Our discovery showing that subjects’ reports of pain were nearly identical when they were told that an active drug was a placebo as when they were told that a placebo was an active drug demonstrates that the placebo effect is an unacknowledged partner for powerful medications.”

The Future of Medicine — Harnessing the Power of Placebo

Alia Crum, Ph.D., a placebo researcher at the Stanford Mind & Body Lab, also stresses that “placebo is not magic.” Rather, the effect is “the product of your body’s ability to heal, which is activated by our mind-sets and expectations … shaped by medical ritual, branding of drugs and the words doctors say.” According to Time:20

“Crum says honest-placebo research is fascinating and important, but she doesn’t see doctors prescribing placebo pills anytime soon. Instead, she’s interested in how doctors can get their patients into the right mindset for medical care.

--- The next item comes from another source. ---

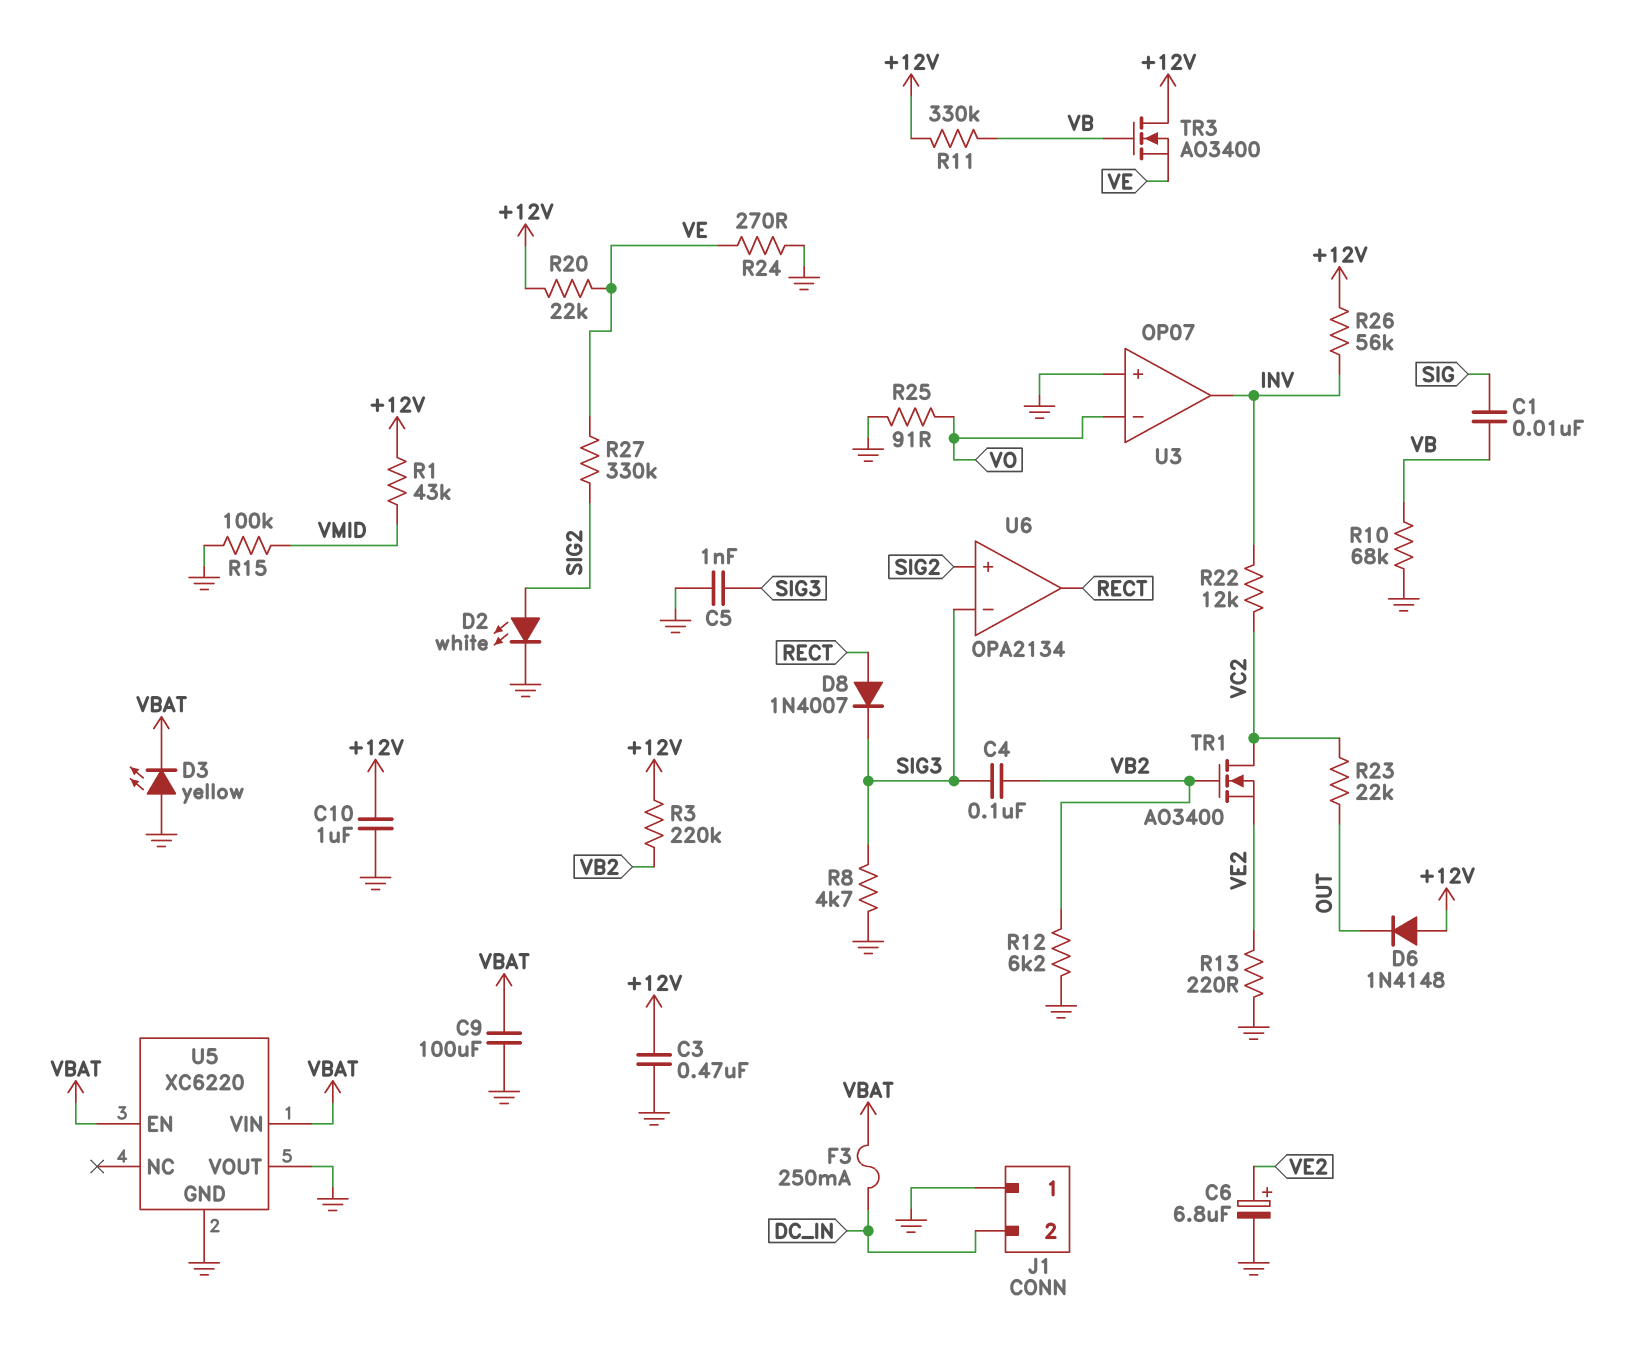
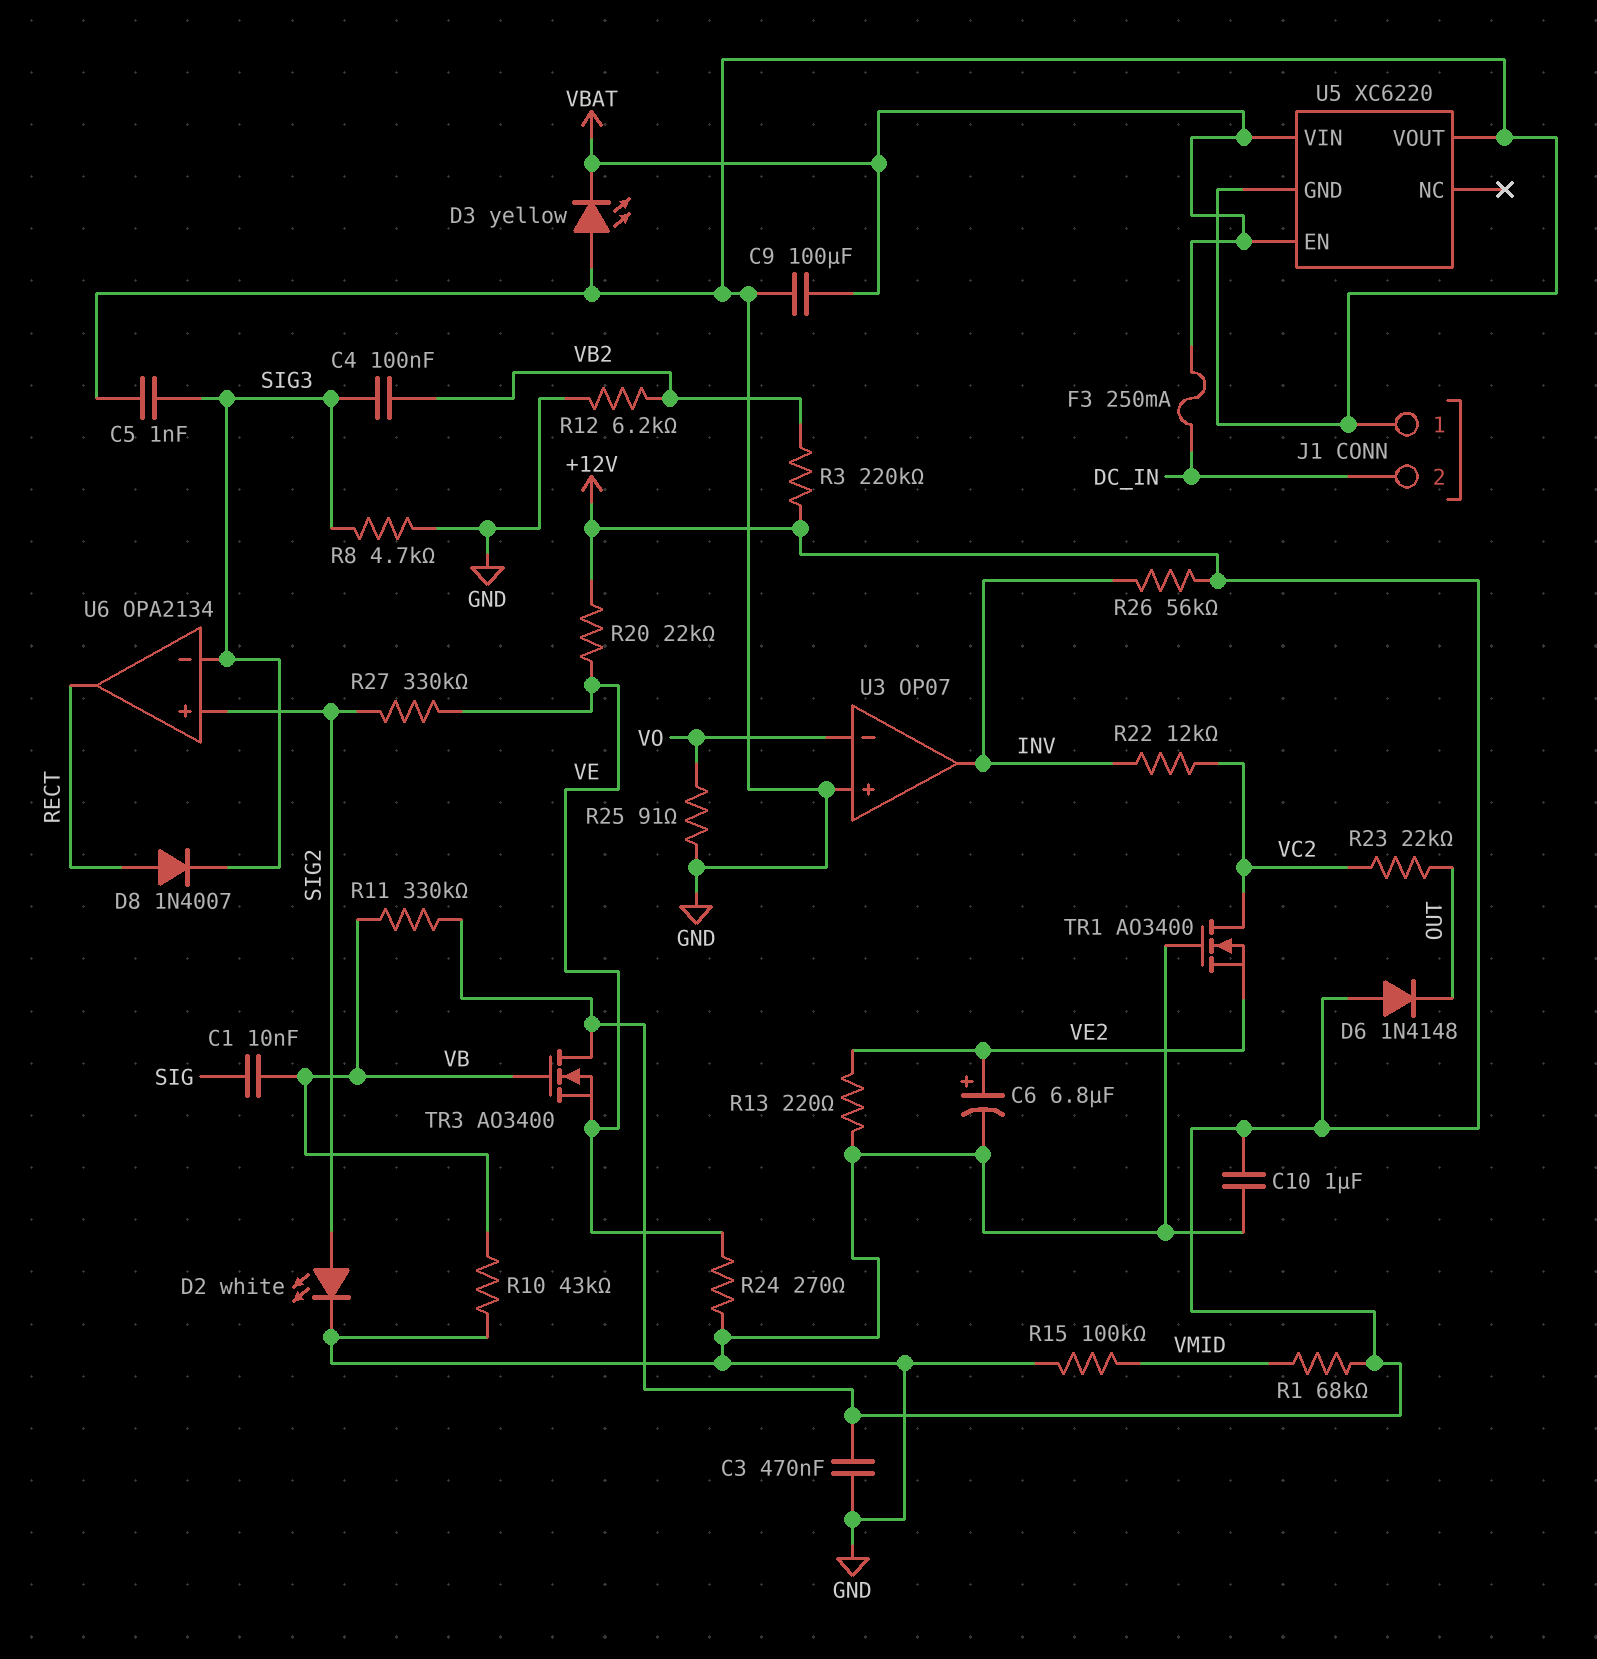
R1: 43k (+12V, VMID) -> 68k (+12V, VMID)
R10: 68k (GND, VB) -> 43k (GND, VB)
TR1: NMOS AO3400 (G VB2, D VC2, S VE2) -> NMOS AO3400 (G GND, D VC2, S VE2)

‘We’ve been pumping billions of dollars into developing new drugs and treatments without making much headway on the chronic-disease crisis,’ she says. ‘What if we spent that same time, money and effort on achieving a greater understanding of the patients’ natural abilities to heal?’ …

Crum and a colleague are working with Stanford Primary Care to roll out a curriculum called Medicine Plus, in which medical teams, including everyone from receptionists to physicians, learn how to create an environment that is most conducive for healing.

The strategies focus on leveraging patients’ mind-sets but build on the power of the placebo with the ultimate goal of helping medical practitioners harness the same forces that contribute to placebo effects alongside active medications and treatments, says Crum.

Ideally, she says, one day these types of lessons should be incorporated into care much earlier, when health providers are in medical school.”

While placebo treatments are unlikely to become mainstream anytime soon, discussions and scientific investigations into ways in which the placebo effect may be fruitfully harnessed in clinical practice are underway.

A 2011 special issue of Philosophical Transactions of the Royal Society B (published by the U.K.’s national academy of science) reviewed the available research, concluding that “more rigorously designed studies are needed” to tease out the complexities involved and find ways in which the placebo effect might be adapted for clinical use.21

Perhaps one of the simplest ways for a doctor to harness the placebo effect in clinical practice, without taking any ethical risks, is to tap into empathy and raise the patient’s expectation of relief. Studies have repeatedly found that patients who feel their doctor is warm and empathetic (have so-called good bedside manner) are more apt to get well.

Describing how a medication or treatment can make a patient better has also been shown to have a positive impact, likely because it heightens the patient’s expectations.